A biotecnologia garante mercado brasileiro nos EUA

A restrição dos EUA ao produto brasileiro havia sido derrubada em junho do ano passado, mas as condições para a carne bovina in natura ser vendida no país ainda precisavam ser negociadas. Segundo o Ministério da Agricultura, Pecuária e Abastecimento (MAPA), a restrição norte-americana à carne brasileira, que caiu em 2015, era focada na saúde animal, enquanto a abertura de mercado acordada e referente a essa cota de exportação está relacionada às questões sanitárias.

O Ministério da Agricultura verificará se a empresa cumpre os requisitos sanitários exigidos pelas autoridades americanas. Caso as normas estejam de acordo, o ministério indicará o estabelecimento aos EUA, que dará o aval à importação da carne bovina in natura, com base no acordo de equivalência, após sua homologação em seu site. Os frigoríficos interessados em exportar carne bovina in natura para os Estados Unidos deverão pedir a habilitação ao MAPA, desde que já tenham o Selo de Inspeção Federal (SIF).

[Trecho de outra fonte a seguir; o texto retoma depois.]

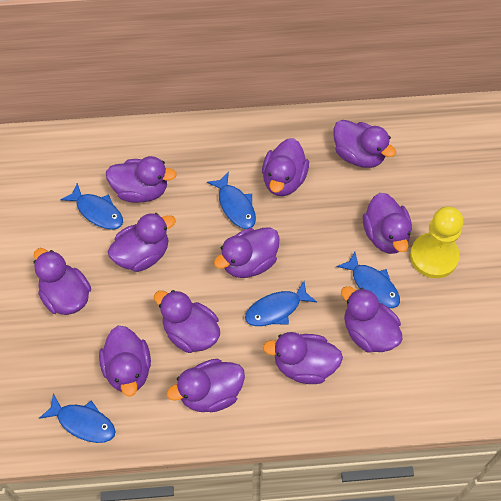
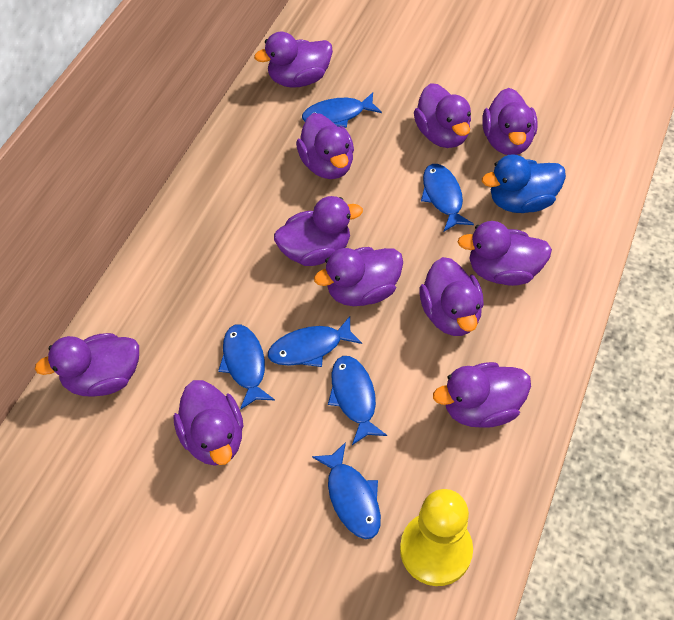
blue duck: 0 -> 1
blue fish: 5 -> 6
purple duck: 12 -> 11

Somente neste ano (janeiro a junho), foram enviadas mais de 15 mil toneladas de carne industrializada brasileira para os Estados Unidos, resultando em um faturamento de US$ 130 milhões. A tarifa de exportação é de 4% ou 10%, conforme o tipo de corte da carne.

Para manter tal padrão e garantir a qualidade sanitária aliada a saúde animal, o investimento em biotecnologia tanto pelo produtor, como pela indústria, será capaz de viabilizar um retorno econômico satisfatório.